NCA aids conviction of international people smuggling group
Four leaders of an international people smuggling network have been handed combined prison sentences of more than 1,400 years following an investigation supported by the National Crime Agency (NCA).
The investigation was launched after 112 migrants were rescued in a joint operation involving the Hellenic Police, Hellenic Coastguard and the NCA in March last year.
The men, women and children – from Syria, Afghanistan, Iraq, Pakistan and Iran – were discovered in squalid conditions in caves and farm buildings in southern Crete.
They had been charged between 2,000 and 4,000 euros per person for transport from Athens to Crete, then to Italy by sea.
On May 25 at a court in Heraklion, two Afghan men and a Syrian man were sentenced to 360 years in prison, while an Iraqi man was handed 357 years. Each offender was also fined more than a million euros.
A further seven members of the group were given sentences ranging between six and 12 years.
The court also revealed that they were aided by six members of a criminal network based in Crete, one of which was a serving police officer. They were sentenced to between one and five years’ imprisonment.
Chris Hogben, head of the UK’s Organised Immigration Crime Taskforce, said: “The criminal networks involved in people smuggling cross international boundaries so it is vital as an international law enforcement community we work together to tackle them.

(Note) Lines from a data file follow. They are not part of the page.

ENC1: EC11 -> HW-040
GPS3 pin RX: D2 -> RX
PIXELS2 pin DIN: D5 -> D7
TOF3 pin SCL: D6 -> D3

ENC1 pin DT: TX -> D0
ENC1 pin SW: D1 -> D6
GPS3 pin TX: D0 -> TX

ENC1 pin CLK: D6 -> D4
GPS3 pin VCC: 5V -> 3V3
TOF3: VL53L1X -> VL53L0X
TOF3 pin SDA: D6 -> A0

“The UK provided vital support in this investigation, and it shows how our partnership with the Greek authorities is vital to protect life and disrupt the organised crime groups making money from people’s misery.
“The utter disregard for human life shown by those groups was clearly demonstrated in this case, with migrants forced to live in squalor and then attempt an incredibly dangerous journey by sea.
“The very substantial sentences handed down by the Greek Court should send a very clear message to those tempted to profit from this sort of criminality.”